The purpose of this function is to calculate the number of seconds since the start of the game. Hence, we should have 0 seconds for the first play of the game if the play started at 15:00 in Q1. At 15:00 in Q2, we will have 900 seconds. At 15:00 in Q3, we will have 1800 seconds. At 15:00 in Q4, we will have 2700 seconds. At 0:00 in the Q4, we will have 3600 seconds. Lastly for 10:00 at 10:00, we will have 3600 seconds and a max value of 4200 seconds.

In [12]:
# nfl_clock_to_seconds: takes a row of data and changes the game clock with its quarter to a corresponding time value 
#                       in seconds from the start of the game, i.e. 0 seconds at the start, and 3600 at the end of Q4
# input: row of data
# output: computed total seconds from the start of the game given the gameClock and quarter variable from plays data
# usage: plays["timeSinceStart"] = plays.apply(nfl_clock_to_seconds,axis = 1)
def nfl_clock_to_seconds(row):
    # Convert quarter to minutes
    if row["quarter"] == 1:
        quarter_minutes = 0
    elif row["quarter"] == 2:
        quarter_minutes = 15
    elif row["quarter"] == 3:
        quarter_minutes = 30
    elif row["quarter"] == 4:
        quarter_minutes = 45
    elif row["quarter"] == 5:
        quarter_minutes = 60

    # Split the clock into minutes and seconds
    clock_parts = row["gameClock"].split(":")

    minutes = int(clock_parts[0])
    seconds = int(clock_parts[1])

    # Calculate the total time in seconds
    if row["quarter"]!=5:
        total_seconds = quarter_minutes*60 + (900- (minutes*60 + seconds))
    else:
        total_seconds = quarter_minutes*60 + (600- (minutes*60 + seconds))

    return total_seconds

# presnapDefenseWinProbability and home

The following function will take the tracking, games, and plays data and return the features presnapeDefenseProbabiity and home variable.

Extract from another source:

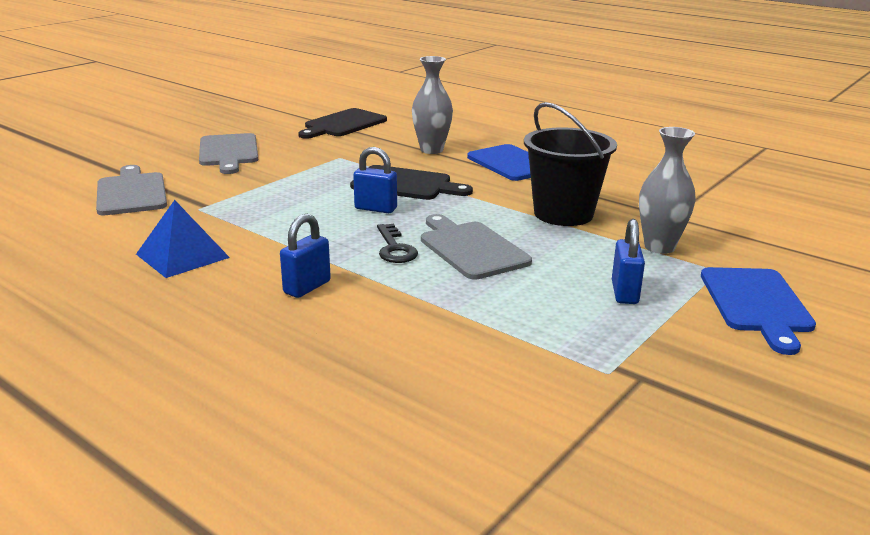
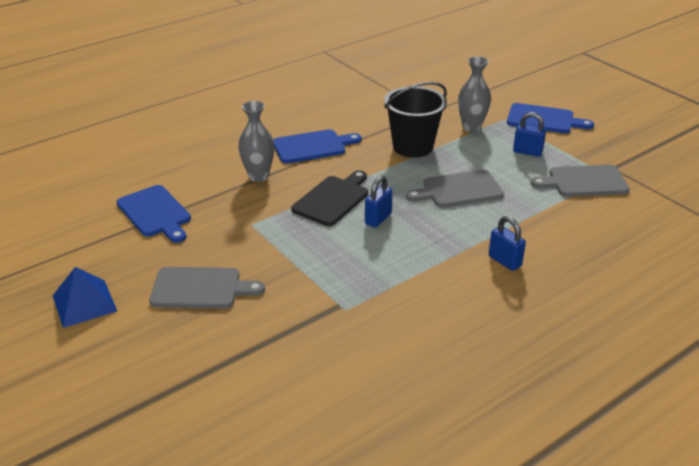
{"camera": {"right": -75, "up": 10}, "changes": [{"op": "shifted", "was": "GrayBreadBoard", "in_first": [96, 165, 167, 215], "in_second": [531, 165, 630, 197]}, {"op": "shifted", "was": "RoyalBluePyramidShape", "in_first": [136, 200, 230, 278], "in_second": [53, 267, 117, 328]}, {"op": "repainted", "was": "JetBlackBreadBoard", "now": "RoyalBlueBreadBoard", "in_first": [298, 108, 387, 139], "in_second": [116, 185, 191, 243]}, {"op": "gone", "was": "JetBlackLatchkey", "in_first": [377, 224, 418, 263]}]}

This feature will calculate the win probability in terms of the defense rather than home vs away. It will also include a binary variable for whether the player on the team is playing on the home team.

In [13]:
# presnapDefenseWinProbability: takes plays, tracking, and plays to calculate the presnapDefenseWinProbability and identfiy
#                               whether the player is playing for the home team
# input: games, tracking, plays
# output: a dataframe of gameId, playId, nflId, frameId, home binary variable, preSnapWinProbabilityDefense
# usage: tracking.merge(presnapDefenseWinProbability(games, tracking, plays), on = ["gameId", "playId", "nflId", "frameId"])
def presnapDefenseWinProbability(games, tracking, plays):
    merged = pd.merge(games, plays, on = 'gameId', how = 'inner') #merge games and plays
    merged = pd.merge(merged, tracking, on = ['gameId','playId'], how = 'inner') #merge games, plays, tracking

    #need to know who the club of the player is, preSnapHomeTeamWinProability, who the home team is and whos on defense
    #create home variable if club is home team
    merged["home"]=(merged["club"]== merged["homeTeamAbbr"]).astype(int)
    #create preSnapWInProbabilityDefense variable if homeTeamAbbr == defensiveTeam then use home team win prob, else use 1 - home team win prob
    merged["preSnapWinProbabilityDefense"] = merged.\
                apply(lambda row: row['preSnapHomeTeamWinProbability'] if row["homeTeamAbbr"]==row["defensiveTeam"] else
                     1 - row['preSnapHomeTeamWinProbability'], axis = 1)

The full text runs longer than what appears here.